Now county officials are making a change to “clear up the law,” Council Member Will Jawando said Tuesday during a council meeting.
If someone used an unregistered bike, police officers could impound the bike under the law. The amendment, which the council unanimously approved on Tuesday, makes registration voluntary for personal bikes and takes away the ability for authorities to impound them for being unregistered.
The legislation also repeals the provision for the money received from the sale of an impounded or abandoned bike to go into the Police Relief and Retirement Fund. The fund no longer exists and proceeds from the sale of the bikes are placed into the county’s general fund.
“It rose from a community concern and I think this is a great example of us cleaning up a law that was meant for good intentions, but had some issues with it,” Jawando said at the meeting. He added that only 436 bikes were registered last year.
The law continues to require bikes for rent to be registered with the county.
At the public hearing for the bill on Feb. 11, Assistant Police Chief Dinesh Patil said that the compliance rate for registration was low. He said registration does help to return stolen bikes.
Steve Silverman of Silver Spring also spoke at the public hearing and said he was given a criminal citation for not registering his bike. He posted a video of his interaction with police in June.
Silverman said he was riding his bike when he noticed a boy being questioned by a police officer.

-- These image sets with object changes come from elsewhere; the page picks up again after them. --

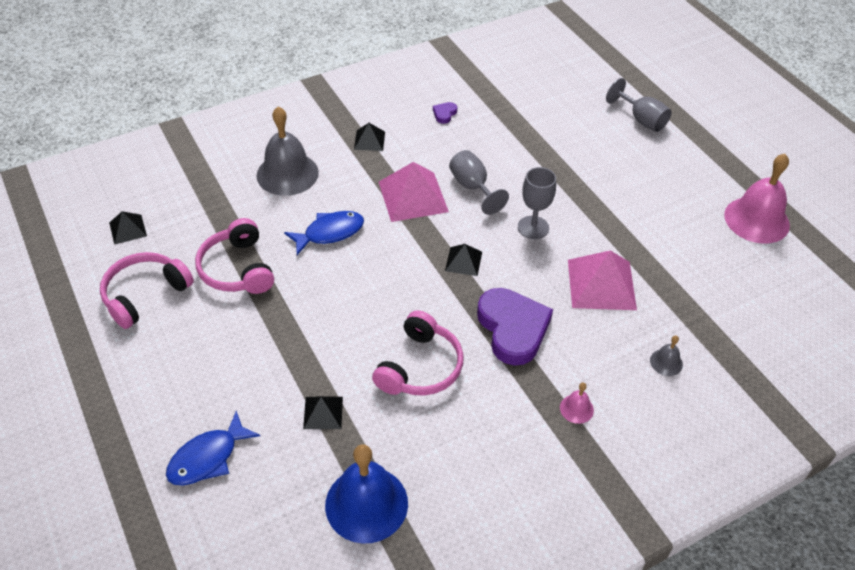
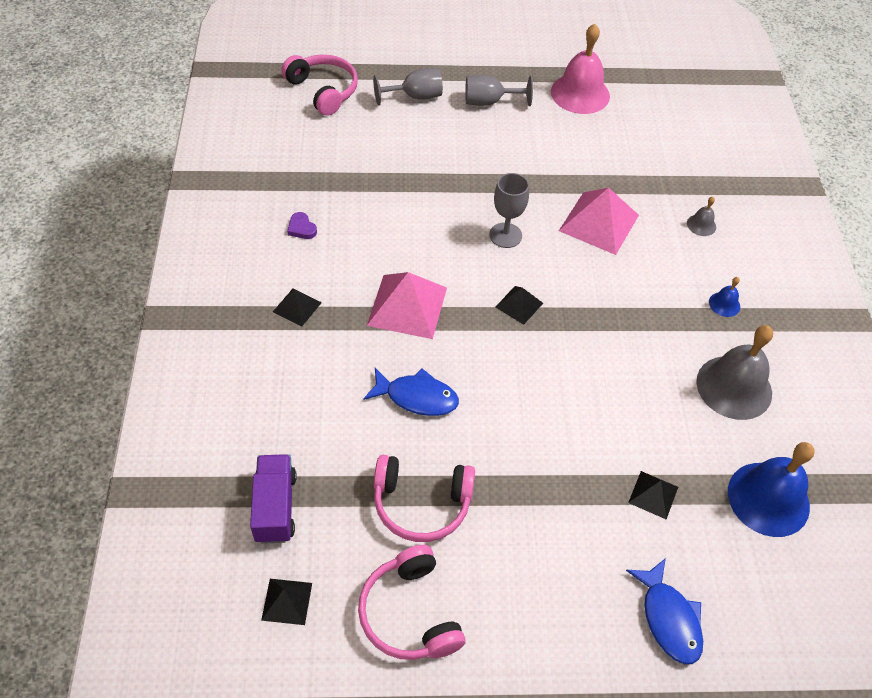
camera: 65 degrees left, 5 degrees up
(196, 196) = (275, 507): none -> purple truck
(287, 174) = (299, 401): grey bell -> grey bell (734, 387)
(330, 233) = (417, 397): blue fish -> blue fish turned 105 degrees clockwise
(420, 367) = (632, 394): pink headphones -> pink headphones (323, 91)
(473, 187) = (425, 254): grey goblet -> grey goblet (489, 102)
(513, 329) = (619, 306): purple heart -> none
(576, 409) = (724, 304): pink bell -> blue bell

He held up his phone as if he might videotape the encounter and later told the boy about his rights when interacting with the police.
Silver said a police officer stopped him as he was riding away and gave him a citation for not having his bike registered.
Council Member Evan Glass said on Tuesday that amending the law was a signal that the county needs to look back at decades of laws to update them.
“I think this is a really timely conversation because this particular piece of legislation is to fix an antiquated law to bring us up into the year 2020,” he said.